From Big Society to Meme Culture: from the Radical to the Performative
The slogan that advertised the flagship policy of the Conservative Party in the 2010 general election read ‘Big Society not Big Government’. A few months later in Liverpool, Prime Minister David Cameron reaffirmed his great passion for this powerful idea, ‘The Big Society is about a huge culture change… where people, in their everyday lives, in their homes, in their neighbourhoods, in their workplace… don’t always turn to officials, local authorities or central government for answers to the problems they face… but instead feel both free and powerful enough to help themselves and their own communities. It’s about liberation – the biggest, most dramatic redistribution of power from elites in Whitehall to the man and woman on the street. And this is such a powerful idea for blindingly obvious reasons.’
Cameron did not make explicit in his Big Society agenda what kind of power would be redistributed from the elites in Whitehall, focusing instead on “liberation” and individual power as ways to change culture. Big Society was an attempt to hegemonise culture through consent.
Successive and current UK and devolved governments have benefited from this method, themselves utilising cultural accommodation in an attempt to achieve hegemony of culture. Cultural accommodation relies upon consent, drawing from non-dominant cultures without allowing any significant impact to be made on central ideas and beliefs. From the ways in rural towns are experiencing similar aggressive gentrification processes as neighbourhoods within big cities, this can be seen across civic Scotland. As subordinate groups and their cultures see elements of themselves in the hegemonic culture, they do not confront a pure class culture. In turn, having co-opted cultural elements of the subordinate groups, the bourgeois culture stops being a pure bourgeois culture. By also co-opting lived experiences of the subordinate group, dominant groups can again gain consent to cultural hegemony via co-operation.

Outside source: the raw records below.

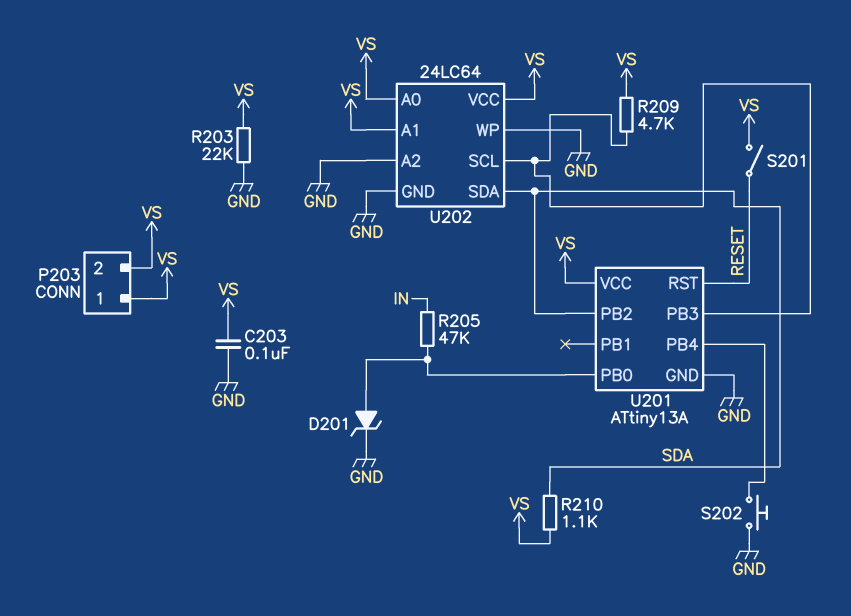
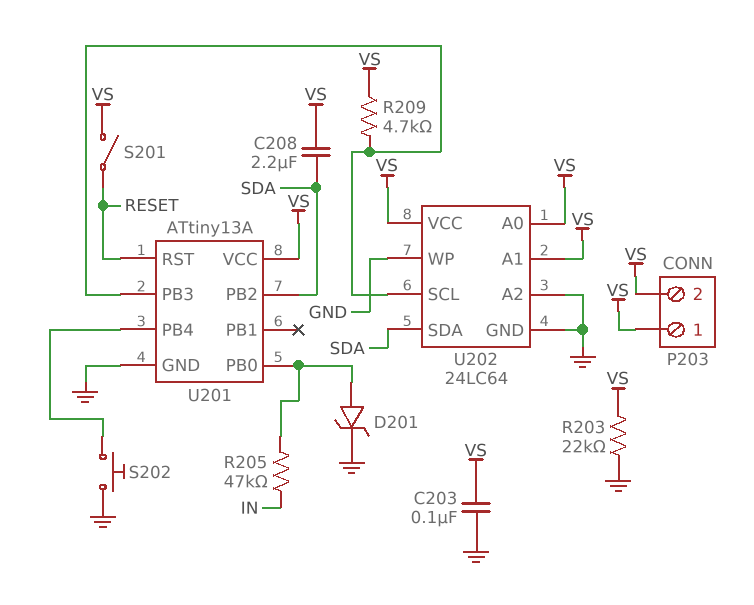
C208: none -> 2.2uF (SDA, VS)
R210: 1.1k (SDA, VS) -> none

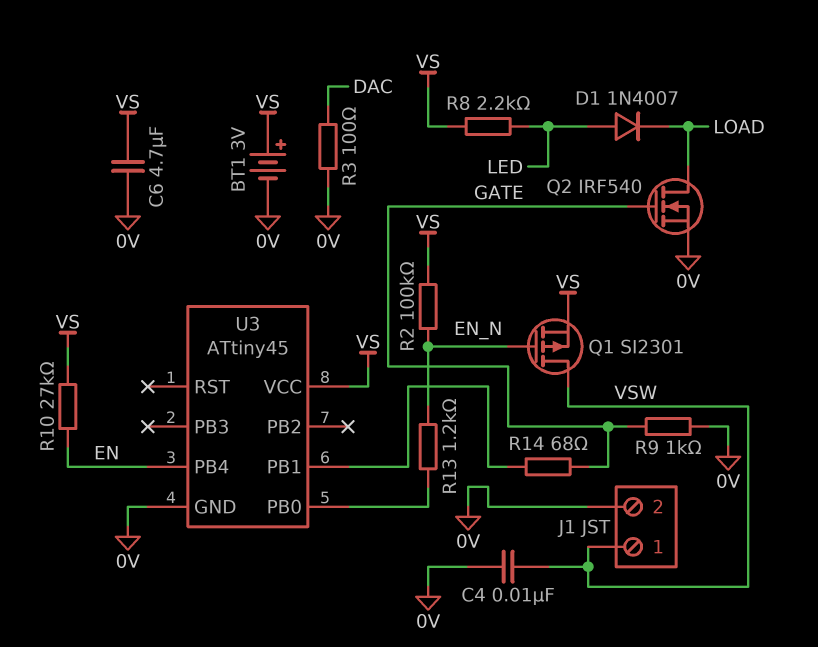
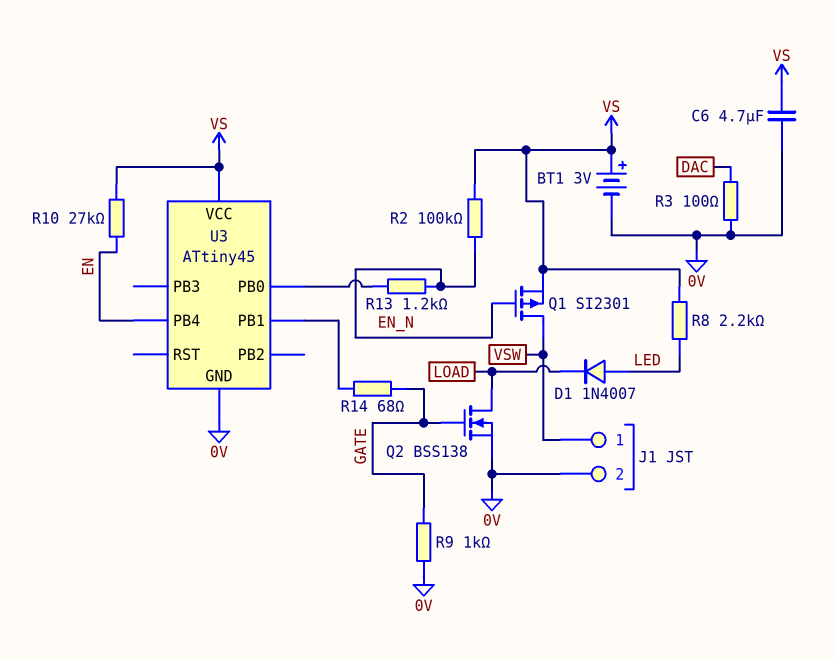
C4: 10nF (0V, VSW) -> none
Q2: NMOS IRF540 (G GATE, D LOAD, S 0V) -> NMOS BSS138 (G GATE, D LOAD, S 0V)

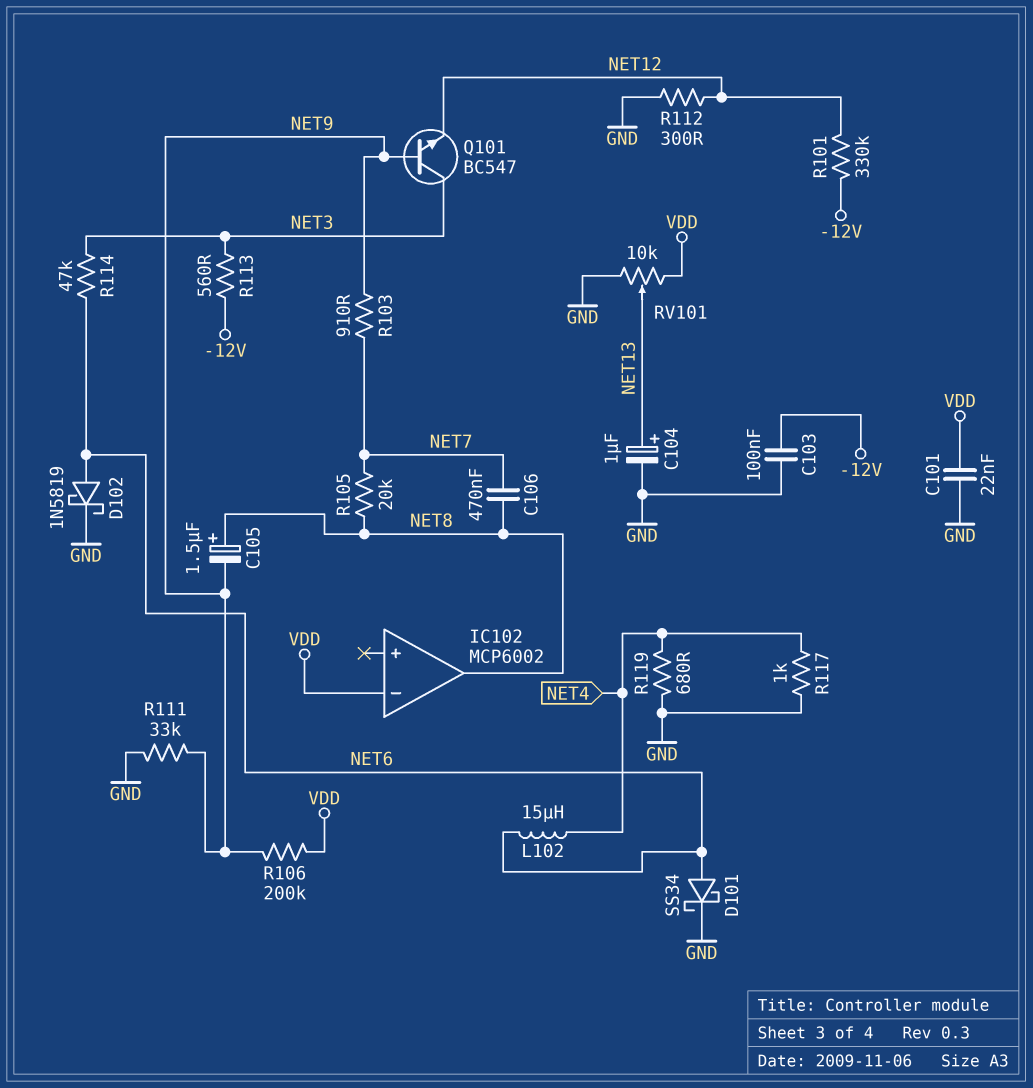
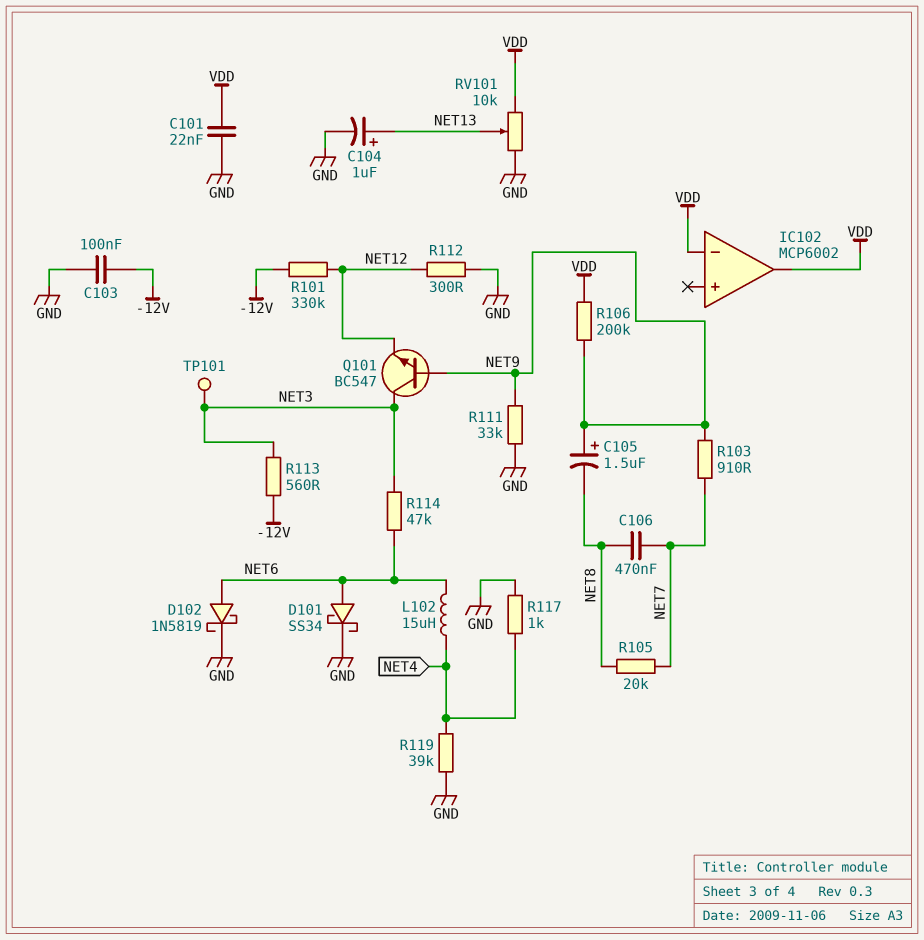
C105: 1.5uF (plus NET8, minus NET9) -> 1.5uF (plus NET9, minus NET8)
IC102 pin out: NET8 -> VDD
R119: 680 (GND, NET4) -> 39k (GND, NET4)
TP101: none -> test point (NET3)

This for example, According to Stuart Hall, “It works primarily by inserting the subordinate class into the key institutions and structures which support the power and social authority of the dominate order. It is, above all, in these structures and relations that a subordinate class lives its subordination.”.
Ten years on from Cameron’s Big Society not Big Government, we find ourselves in a world where the commodification of grassroots and liberatory practices continues to be done by political institutions, movements and individuals as well as brands.
In recent times, the visibility of Black feminists such as bell hooks and Audre Lorde has undeniably increased. Though recognition of works by Black women thinkers are always welcomed, by reducing radical theory into mere catchphrases, this demonstrates an inability to take Black Feminist thought seriously. Whilst Francesca Sobande writes of brands as ‘not activists, altruistic or “allies”, despite their efforts to suggest otherwise via strategically crafted campaigns, social media content and corporate social responsibility agendas’, the same could also be said of political institutions, movements and individuals, whose engagement of works by Black feminists seldom go beyond a performance of wokeness.
Across political and personal lines, more time is being devoted to upholding inadequate (re)interpretations of identity politics – and intersectionality. Such interpretations are often rooted in the belief that identity consciousness is a selfish political theory – whose origins are usually located in the neo-liberal academy or marketing strategies of profit-making organisations – which seek to diminish ‘real politics’ and issue-based movements, as they are centred on the self.
Identity politics has its roots in an expansive and radical agenda. In the mid-1970s, a group of Black feminist scholars and activists began meeting in Boston to address the political concerns of black women, which they felt had been ignored by the larger feminist movement. They called themselves the Combahee River Collective and in 1977, issued “A Black Feminist Statement”. Having found that the feminist movement and other groups—including Black power and civil rights – were lacking in their approach to ending the oppression of Black women and women of colour, the collective wrote:
“We realize that the only people who care enough about us to work consistently for our liberation is us. … This focusing on our own oppression is embodied in the concept of identity politics. We believe that the most profound and potentially the most radical politics come directly out of our own identity, as opposed to as opposed to working to end somebody else’s oppression.”
The original intent of identity politics was to articulate Black women’s struggle at the nexus of race, gender, sexual, and class oppressions and then form strategies for dismantling each of these, both in black feminist spaces and in coalition with other groups. When we refuse to acknowledge the origins of a term – in this case, working towards being recognised as beings and collective liberation – we end up with the current narrative of identity politics. The type which believes it is highly individualistic and diminishing of real politics.
Leftist interpretations of identity politics and those which reduce arguments to economic causes and the economic struggle of class, do little to add to the debate. As A. Sivananadan puts it:
“Western working class movements have belied their own class experience by refusing to re-assess both their class instinct and their class position in the light of new historical forces, especially the forces of revolution removed from their own.”
Interpretations such as those highlighted, lack context and understanding in which the theory was formed by the Combahee River Collective and fail to engage with the political forces and interests – both state and ruling class – which continue to create and shape those identities.
Any movement – including the Scottish Independence movement – has to acknowledge we have varied identities and be able to relate to these specific experiences – including our own. We should seek to do this in the ways in which they were intended, or we remain at risk of pursuing, yet another powerful idea which refuses to liberate all people.